Gartner, a leading technology consulting firm, has made the bold prediction that by 2014, the center of computer users' "digital lives" will shift from the PC to the "personal cloud." That doesn't mean people will stop using personal computers, Gartner said, but business and personal applications will be cloud-based to accommodate a variety of fixed and mobile devices that people use in their work and personal lives.
This shift clearly has immense implications for health IT--some of which are already affecting hospitals and healthcare systems. But not all of the "megatrends" that Gartner predicts in its report are necessarily applicable to healthcare--or at least not in the way they're stated.
For example, Gartner says, "mobile devices combined with the cloud can fulfill most computing tasks, and any tradeoffs are outweighed in the minds of the user by the convenience and flexibility provided by the mobile devices."
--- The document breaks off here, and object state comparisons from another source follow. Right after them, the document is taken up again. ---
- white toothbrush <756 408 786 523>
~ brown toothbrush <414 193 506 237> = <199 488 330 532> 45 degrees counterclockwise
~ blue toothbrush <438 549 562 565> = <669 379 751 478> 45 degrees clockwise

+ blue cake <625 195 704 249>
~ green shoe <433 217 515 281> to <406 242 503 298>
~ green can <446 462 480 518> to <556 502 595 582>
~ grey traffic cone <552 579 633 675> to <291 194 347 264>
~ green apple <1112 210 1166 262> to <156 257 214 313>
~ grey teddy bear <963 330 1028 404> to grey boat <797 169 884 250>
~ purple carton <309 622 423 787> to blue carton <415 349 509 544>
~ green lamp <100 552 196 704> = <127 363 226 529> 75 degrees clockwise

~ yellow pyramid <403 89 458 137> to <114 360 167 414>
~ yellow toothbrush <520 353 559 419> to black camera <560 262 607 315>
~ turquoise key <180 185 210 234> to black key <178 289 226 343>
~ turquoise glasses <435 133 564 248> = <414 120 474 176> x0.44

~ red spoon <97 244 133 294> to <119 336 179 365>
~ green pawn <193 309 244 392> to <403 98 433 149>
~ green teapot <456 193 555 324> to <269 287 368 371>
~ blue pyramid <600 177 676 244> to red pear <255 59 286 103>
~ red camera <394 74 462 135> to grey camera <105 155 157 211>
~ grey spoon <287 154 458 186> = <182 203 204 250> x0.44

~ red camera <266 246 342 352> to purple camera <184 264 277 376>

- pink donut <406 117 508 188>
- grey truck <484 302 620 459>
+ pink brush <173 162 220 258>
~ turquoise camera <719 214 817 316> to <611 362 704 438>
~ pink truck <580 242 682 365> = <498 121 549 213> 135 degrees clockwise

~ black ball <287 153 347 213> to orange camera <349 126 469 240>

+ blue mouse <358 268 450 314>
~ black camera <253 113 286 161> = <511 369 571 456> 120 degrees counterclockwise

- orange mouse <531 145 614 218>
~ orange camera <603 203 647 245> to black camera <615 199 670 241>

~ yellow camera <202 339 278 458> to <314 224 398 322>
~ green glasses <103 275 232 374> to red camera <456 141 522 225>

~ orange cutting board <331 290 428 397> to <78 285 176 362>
It's true that many physicians like mobile devices that give them the ability to access clinical information systems as they move around a practice or a hospital. But to really use an electronic health record to its full capability, mobile users must have applications that are tailored to those devices.
While EHR vendors are beginning to create such applications, the iPad is not really suited to entering data in a conventional EHR because of its limited keyboard and data input functionality. When iPad-native EHRs with natural language processing move to the next level, however, physicians will be able to use them as they employ PCs or laptops today.
Other Gartner forecasts seem right on target. A growing number of healthcare organizations, for example, are installing "virtual desktop" infrastructures, just as the firm says, to provide access to information without having to store it on local devices. This approach improves security, simplifies maintenance, makes better use of IT staffs, and--most importantly--improves the user experience.
Gartner also points out that virtualization gives users much greater power to process information on low-powered computer terminals.
Among Gartner's other prognostications:
- The trend toward consumerization of IT will continue, with significant ramifications for corporate systems.
- Cross-platform portability will increase as new applications are developed to facilitate user access to data across a variety of devices.
- The cloud will accelerate the current trend toward consumer self-service as people learn how to choose and use applications from very large menus.
What will be really interesting to see is how fast healthcare providers move to accommodate patient needs, which have traditionally been subordinated to the needs of physicians and hospitals. In healthcare, cultural and workflow change are as important as technological change.